# breaking a 10 year old mare



## cherrysmom (Jan 16, 2013)

I rescued my mare from going for meat the end of last summer ish. She has AMAZING breeding, owners before me had more money then sense, she was allowed to run wild with a herd and a stallion. She was boss of the field the stallion would not even mess with her, she wouldn't allow him by any other mares either.. so stupid people who owned her put her up for sale for a ridiculous price thinking because of her breeding shed be worth it, many people came and went someone tried to box her and she ended up on her back .. 
So they called out the local meat man.. who offered them 400 pound ( u could not get head collar on her ) when I heard about this I had to have her cause I had seen her a few times nd she is gorgeous. She's like a bulldog next to a wippet when you put her by another TB duno if this is because she is American tb I do not know the difference. 

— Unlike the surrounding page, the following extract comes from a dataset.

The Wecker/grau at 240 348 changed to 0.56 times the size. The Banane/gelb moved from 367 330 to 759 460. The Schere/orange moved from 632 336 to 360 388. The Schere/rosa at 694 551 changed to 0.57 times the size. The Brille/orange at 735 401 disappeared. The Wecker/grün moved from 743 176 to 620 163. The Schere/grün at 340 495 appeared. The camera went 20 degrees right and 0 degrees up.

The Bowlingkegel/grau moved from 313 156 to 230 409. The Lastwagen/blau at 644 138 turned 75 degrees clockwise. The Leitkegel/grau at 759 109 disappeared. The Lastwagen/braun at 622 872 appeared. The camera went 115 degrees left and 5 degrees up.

So I get a friend with a small old wooden trailer to go pick up my 17h beast for a 2 hour journey , she cut her face open kicked the ramp straight off and fell twice on the way.. 
She really was a nightmare. I done some join up sessions with her and just played with her in the menarge and now I have her trust 100 on the ground iv bitted her saddled her lunged etc, she HATES her back end being messed with in the slightest so will not long reign , she does respond to reins Abit though when I'm walking her around.. I get her to turn and stop by using the reins. 
So I was going to foal her this year but I got riding broody not foal broody so instead of waiting 4/5 years for a youngster I want to ride my cherry. 
I attempted to get on her today and because she likes to follow me we was going in circles for a while until a very tall strong man came and offered me a leg up and she just stood, legs far apart unsure of the weight on her back, I thought she was going to do a bambi.. lol 
But nooo someone walked her forward a couple of steps for me by pulling her lead rope. 
I left it at that as I didn't want to push her or end on a bad note after such an amazing experience with her.. 

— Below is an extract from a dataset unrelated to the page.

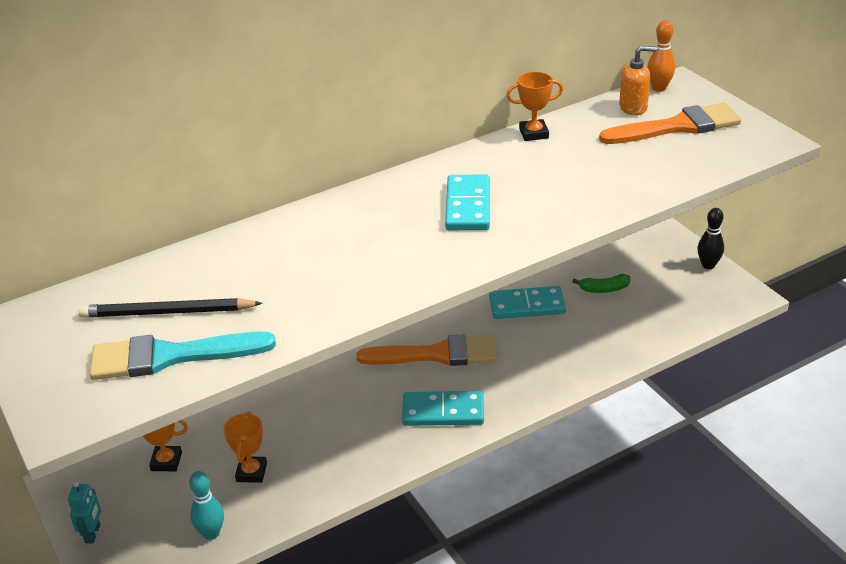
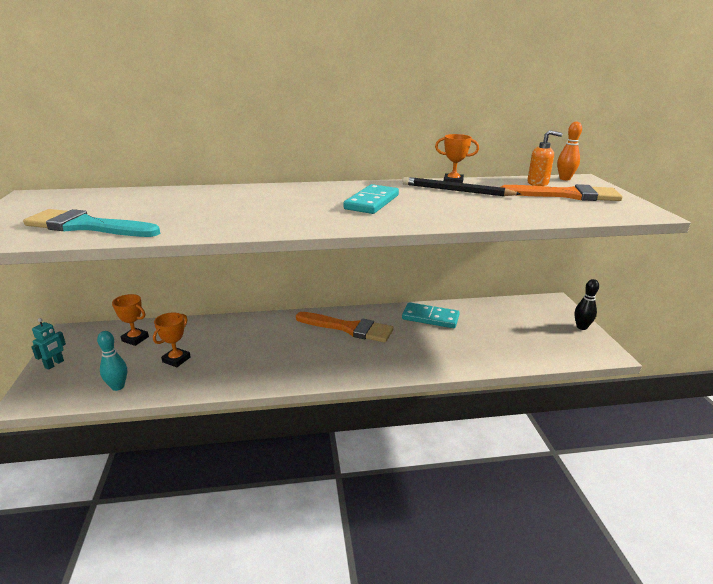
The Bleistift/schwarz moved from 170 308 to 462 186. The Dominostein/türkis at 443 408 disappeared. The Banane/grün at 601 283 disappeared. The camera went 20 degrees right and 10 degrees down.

Sorry for the life story I just thought it be easier to give advice to me if you knew the lot .. 
She has been fully vetted, foot specialist, dentist and back.. had abscess this winter extremely bad teeth back is fine apart from sensitive due to never being rode. 

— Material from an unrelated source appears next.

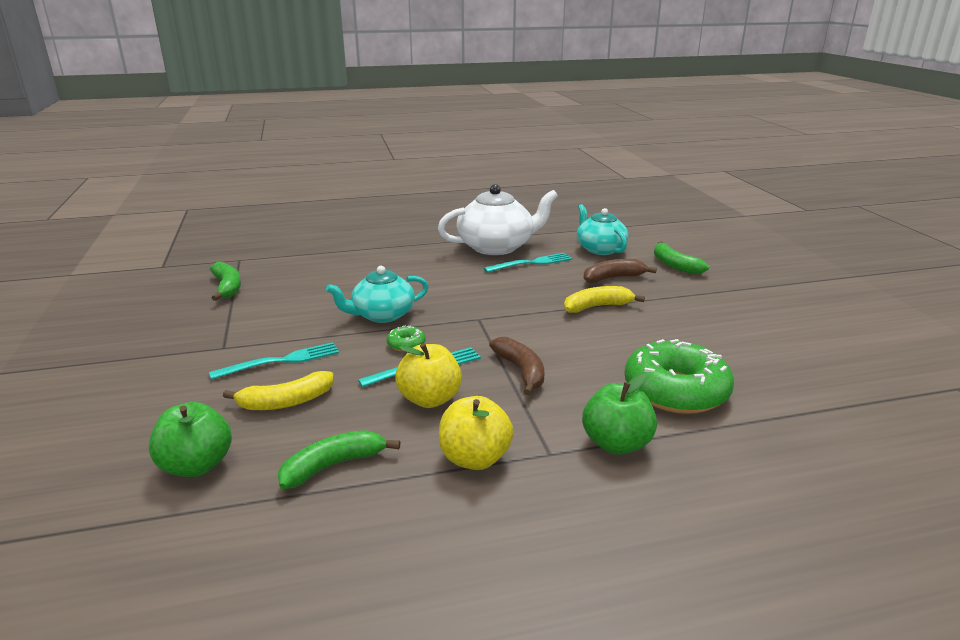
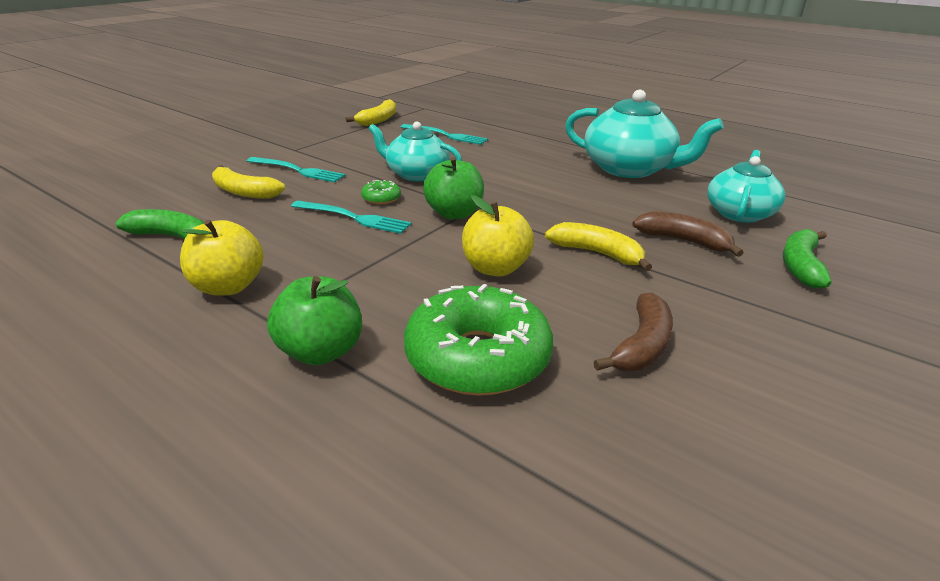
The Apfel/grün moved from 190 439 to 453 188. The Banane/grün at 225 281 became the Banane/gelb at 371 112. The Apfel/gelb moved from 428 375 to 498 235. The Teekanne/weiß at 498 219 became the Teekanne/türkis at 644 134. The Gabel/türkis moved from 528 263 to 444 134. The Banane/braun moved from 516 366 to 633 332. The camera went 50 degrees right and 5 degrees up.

So I really need help with this and what I need to do next, I think it would be a hell of a lot easier if I had someone else on her and I could lead her around cause the trust we have but people are so scared of her my only option would be a professional but I'd love to do this myself, iv got experience breaking youngsters but its always gone pretty easily 

So yeah if iv missed anything out just ask and I be very grateful for all comments and advice 

Thankyou, Katie and cherry 

_Posted via Mobile Device_


----------



## cherrysmom (Jan 16, 2013)

P.s I'm from the UK so when I refer to her as an American TB is because I'm used to English tbs
_Posted via Mobile Device_


----------



## smrobs (Jul 30, 2008)

While I commend your choice to save this mare, I strongly suggest you get some help from a more experienced horse breaker/trainer. I've trained a few older horses and, while they seem to be more sensible about not spooking at random stuff, they also seem more difficult and resistant to being soft like they should.

Also, the touchiness about her back that you mentioned means 2 things to me. 1) She might be "cold backed" where she will be willing to buck if pushed even a little bit or 2) she's got some pain issues going there and having her back touched actually hurts.


----------



## cherrysmom (Jan 16, 2013)

smrobs said:


> While I commend your choice to save this mare, I strongly suggest you get some help from a more experienced horse breaker/trainer. I've trained a few older horses and, while they seem to be more sensible about not spooking at random stuff, they also seem more difficult and resistant to being soft like they should.
> 
> Also, the touchiness about her back that you mentioned means 2 things to me. 1) She might be "cold backed" where she will be willing to buck if pushed even a little bit or 2) she's got some pain issues going there and having her back touched actually hurts.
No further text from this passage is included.